Letters posted here are associated with the following Salon Premium Member:

Afro Goddess

Published Letters: 178     Editor's Choice: 22

  • Responding to "Emotional...my ass..."

    [Read the article: My wife was having an emotional affair for years behind my back]
    [Read more letters about this article: Here]

    DAP PLAYA!!!!

    You either wrote the Playa's Handbook, read the book, or have the book on tape 'cause that's EXACTLY how its done.

    Your post deserves a red star!

    'Cause the truth is, if your spouse has a flashlight in your eye like that, they just want a good enough excuse to let you off the hook.

    Its when they stop asking questions that you know you're in trouble. A cheater prefers a long night of arguing to one of silence. That means that the spouse is thinking and that's never good. Keep 'em angry, crazy, and not thinking straight. If you do it right, by the early morn you two have fought, cried, had sex, and are sound asleep.

    LW's wife has the Playa's Handbook in her back pocket and is listening to the mp3 version from the ear bud in her ear.
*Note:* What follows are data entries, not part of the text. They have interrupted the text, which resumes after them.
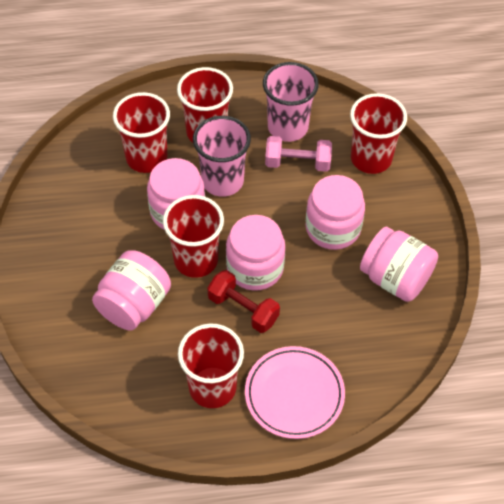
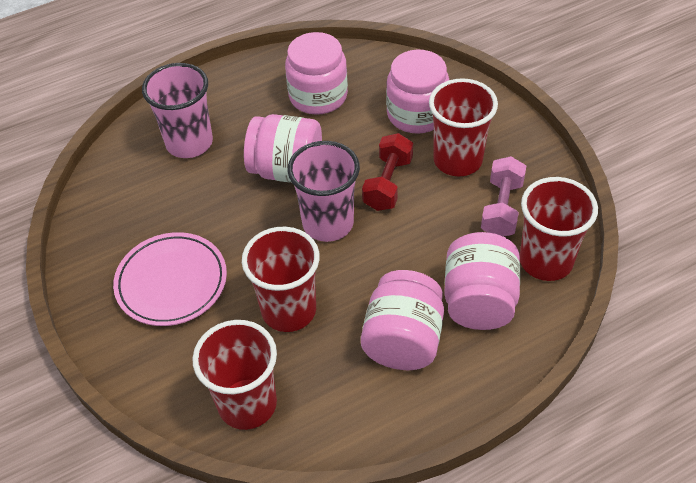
red cup: 5 -> 4

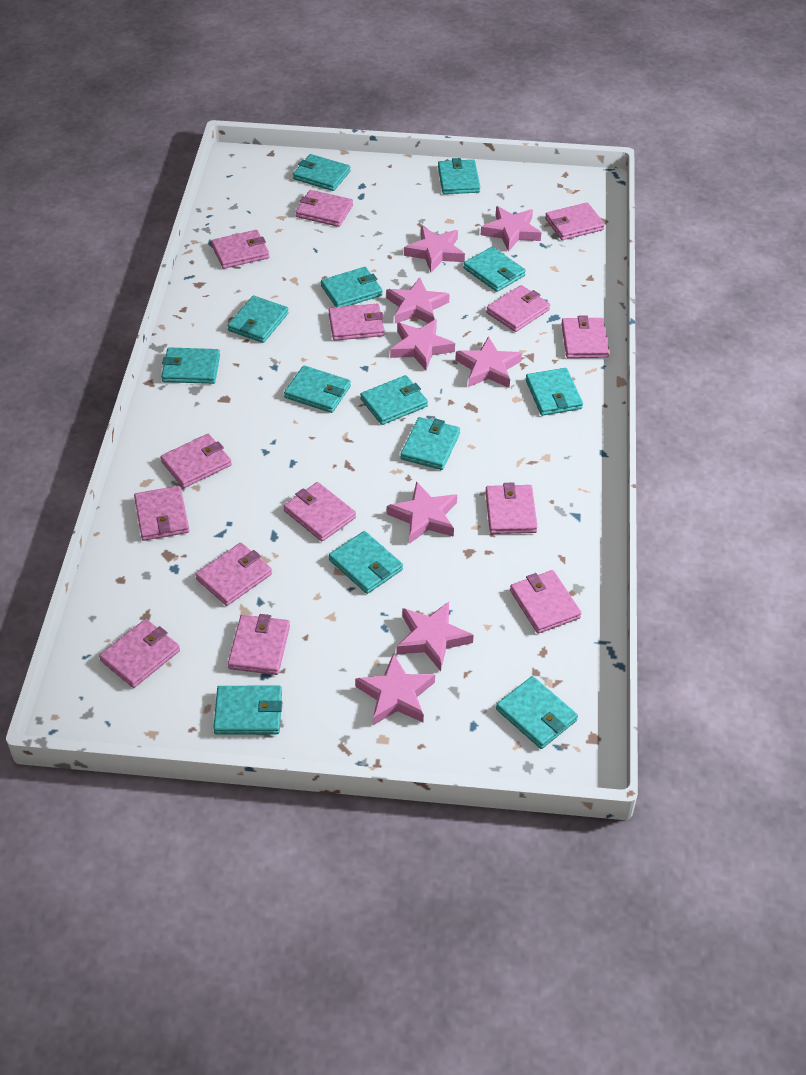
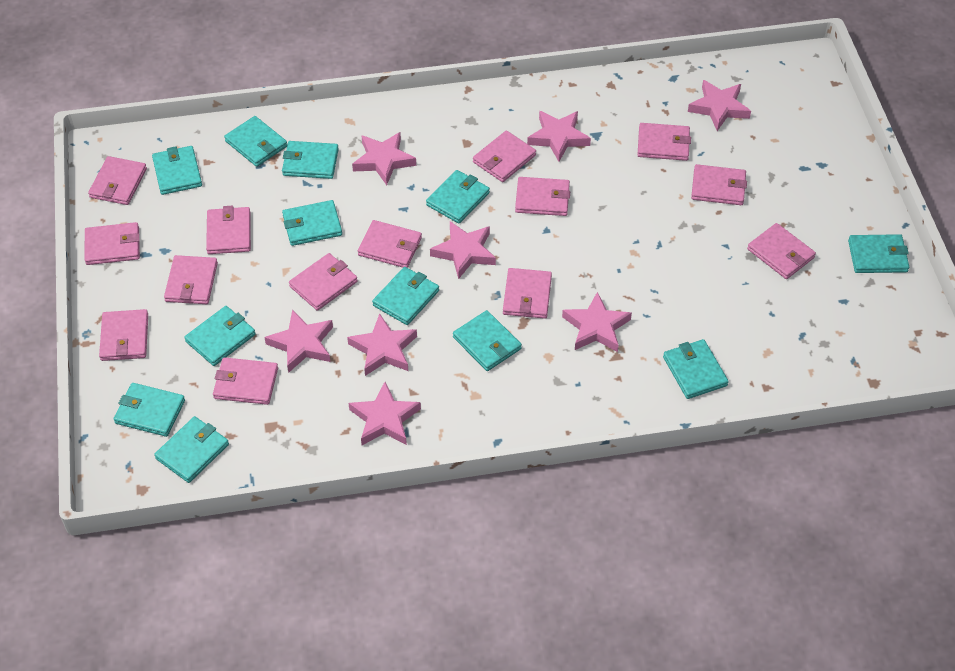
turquoise wallet: 13 -> 12

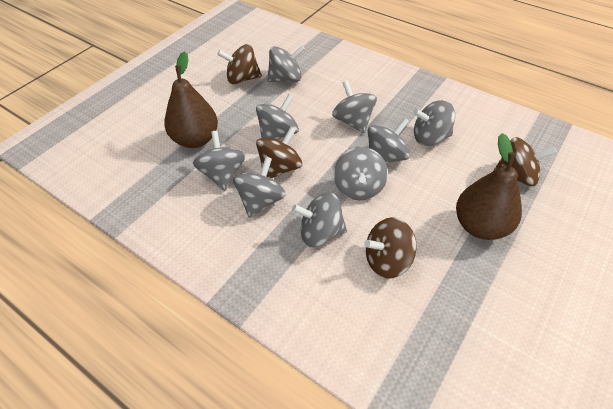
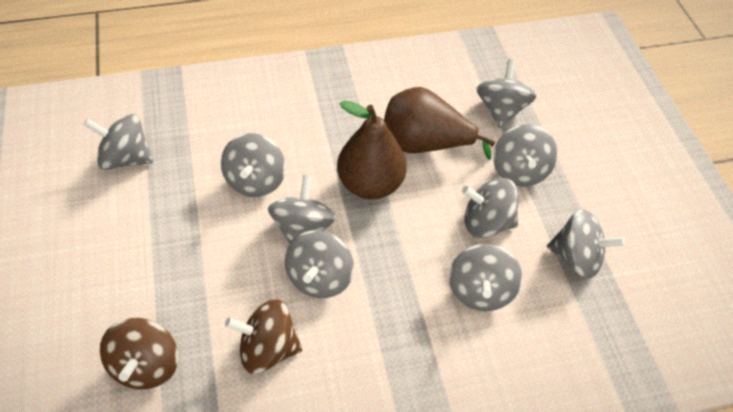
brown spinning top: 4 -> 2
    I have no respect for the LW. He only wrote in to get sympathy and a cosign. He needs to drink a V8, build a bridge, and get over it.

  • An emotional affair...

    [Read the article: My wife was having an emotional affair for years behind my back]
    [Read more letters about this article: Here]

    Calling it an "emotional affair" is so pathetic. Its the last vestige of a cockold unwilling to face the realities of his life, his wife, and her infidelity. Calling it emotional is a more substantial way of saying phone sex, but less real than blatant cheating.

    After all if her emotions were really involved with any one of you, she wouldn't be doing it in the first place.

  • I was so glad to read your letter LW b/c I know I'm not alone...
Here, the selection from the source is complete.